LONDON, April 19 (Reuters) – Polar bears evolved as a

separate species far earlier than previously thought, according

to a new genetic study, which adds to worries about their

ability to adapt in a rapidly warming world.

Research published on Thursday found the Arctic’s top

predators split off from brown bears, their closest relatives,

around 600,000 years ago – five times earlier than scientists

had generally assumed.

The finding suggests polar bears took a long time to adapt

to their icy world and may therefore struggle to adjust as the

Arctic gets warmer and the sea ice melts, depriving them of

vital hunting platforms.

Despite being a very different species in terms of body

size, skin and coat colour, fur type, tooth structure, and

behaviour, previous research had indicated that polar and brown

bears diverged only recently in evolutionary terms.

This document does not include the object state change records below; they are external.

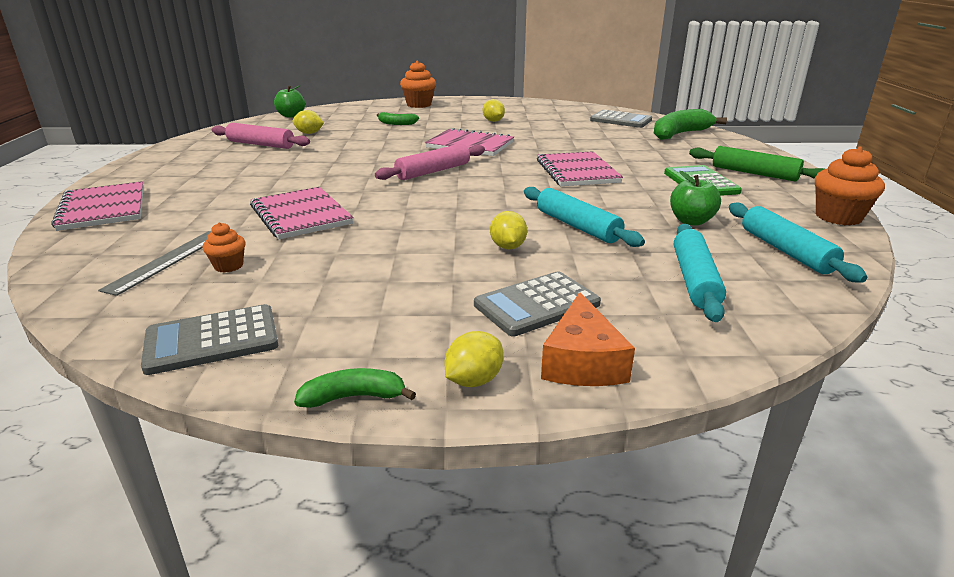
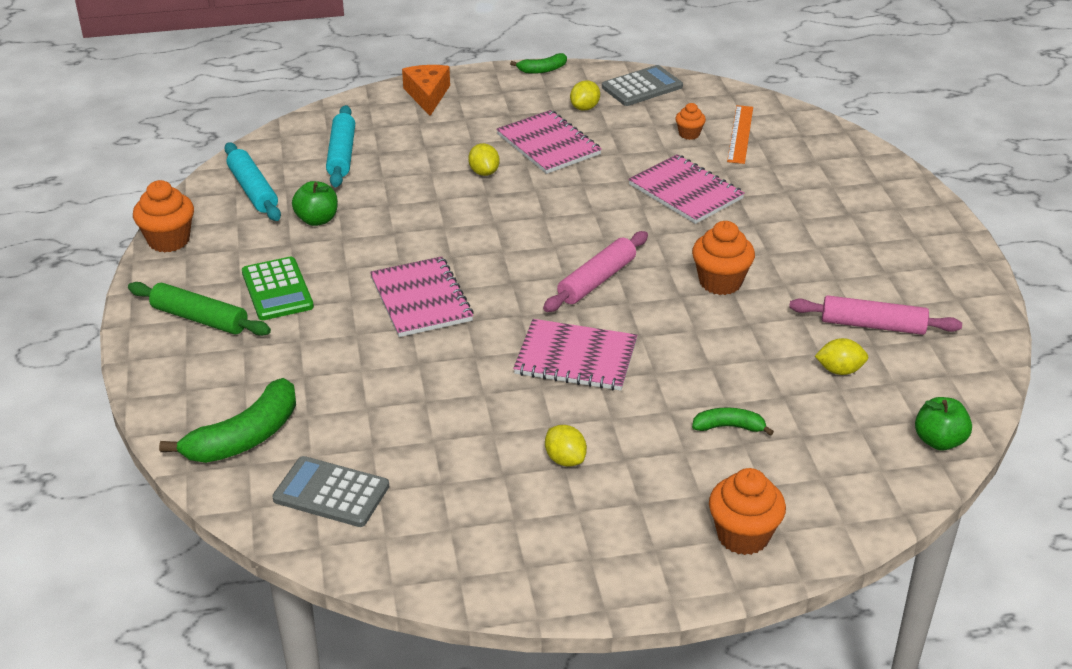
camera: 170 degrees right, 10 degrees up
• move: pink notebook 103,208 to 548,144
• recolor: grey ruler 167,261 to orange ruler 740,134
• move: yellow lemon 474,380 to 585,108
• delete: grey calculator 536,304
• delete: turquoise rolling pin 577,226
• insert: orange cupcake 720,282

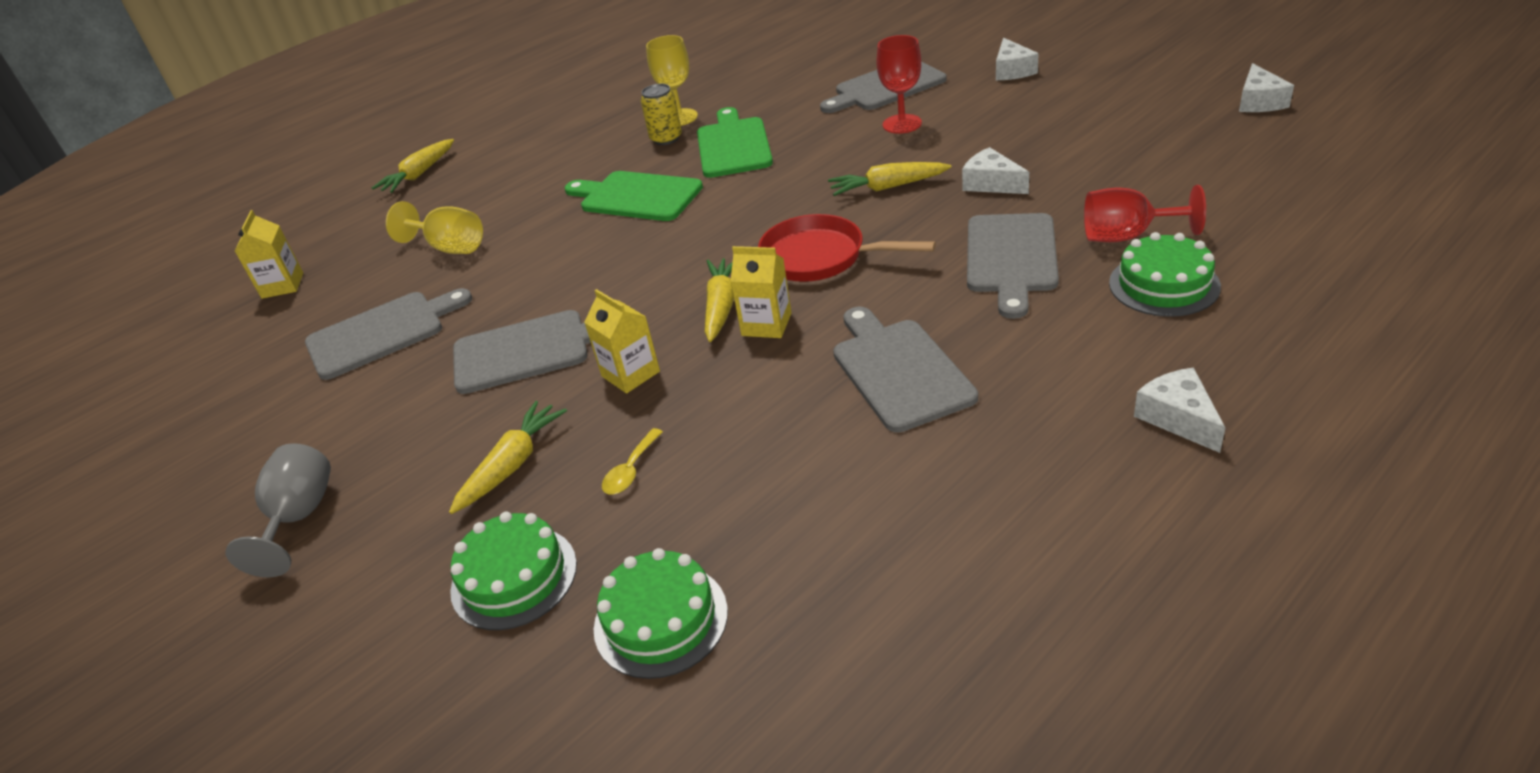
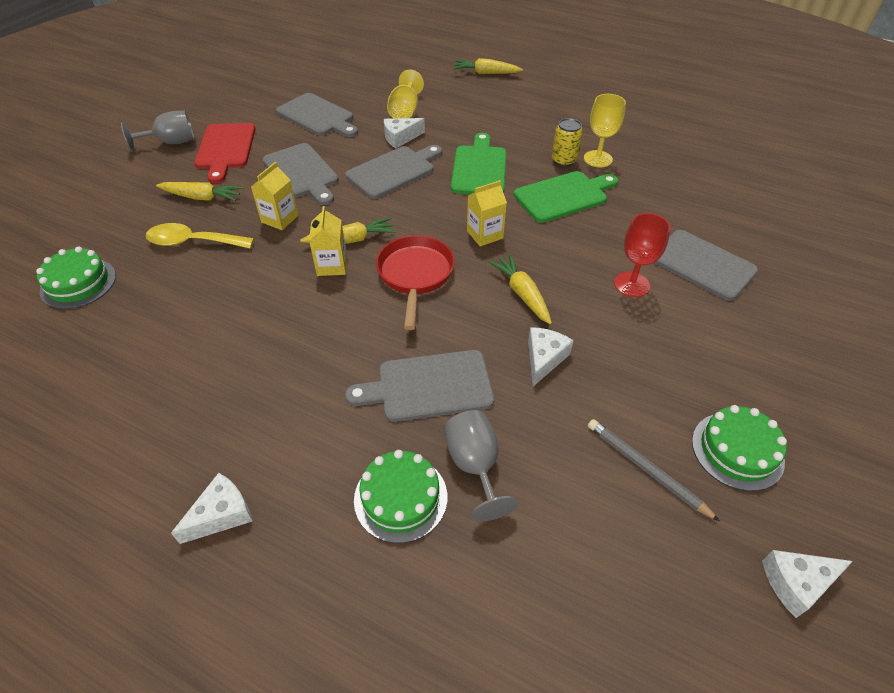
camera: 65 degrees right, 10 degrees up
• move: yellow carton 282,285 to 485,234
• move: green cake 514,577 to 737,450
• resize: yellow spoon 631,470 = 193,242 x1.87
• move: grey cutting board 899,370 to 393,171
• move: white cheese 1012,70 to 400,138
• recolor: red goblet 1127,236 to grey goblet 475,465
• insert: red cutting board 225,149
• insert: grey pencil 646,469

That assumption was based on studying mitochondrial lineage

– a small part of the genome, or DNA, that is passed exclusively

from mothers to offspring.

But after studying a lot more DNA from inside the cell

nucleus, using samples from 19 polar and 18 brown bears, Frank

Hailer of Germany’s Biodiversity and Climate Research Centre and

colleagues reached a very different conclusion.

They found both polar and brown bears were much older, as

species, according to a paper published in the journal Science

on Thursday.

“Previous studies suggested that polar bears would have had

to be evolving very rapidly, since they were so young,” Hailer

said in a telephone interview.

“Our study provides a lot more time for polar bears to adapt

… It makes more sense from an evolutionary standpoint that

polar bears would be older.”

His team’s calculations put the moment when the two types of

bears diverged in the Pleistocene period, when the climate

record shows that global temperatures reached a long-term low.

That could be coincidental but it suggests that the planet’s

cooling may have triggered the split.

While the latest research implies that past polar bear

adaptation was probably a slow process, it also means the

animals have been through warming phases before.

“If they go extinct in this phase of warming, we’re going to

have to ask ourselves what our role in that process was,” Hailer

said.

“In previous warm phases between the ice ages polar bears

were able to survive. The main difference this time is that

humans are impacting polar bears as well.”

Genetic studies are an important tool in researching the

evolutionary history of polar bears, since the animals typically

live and die on sea ice. As a result, their bodies sink to the

sea floor, where they get ground up by glaciers or remain

undiscovered, making fossils scarce.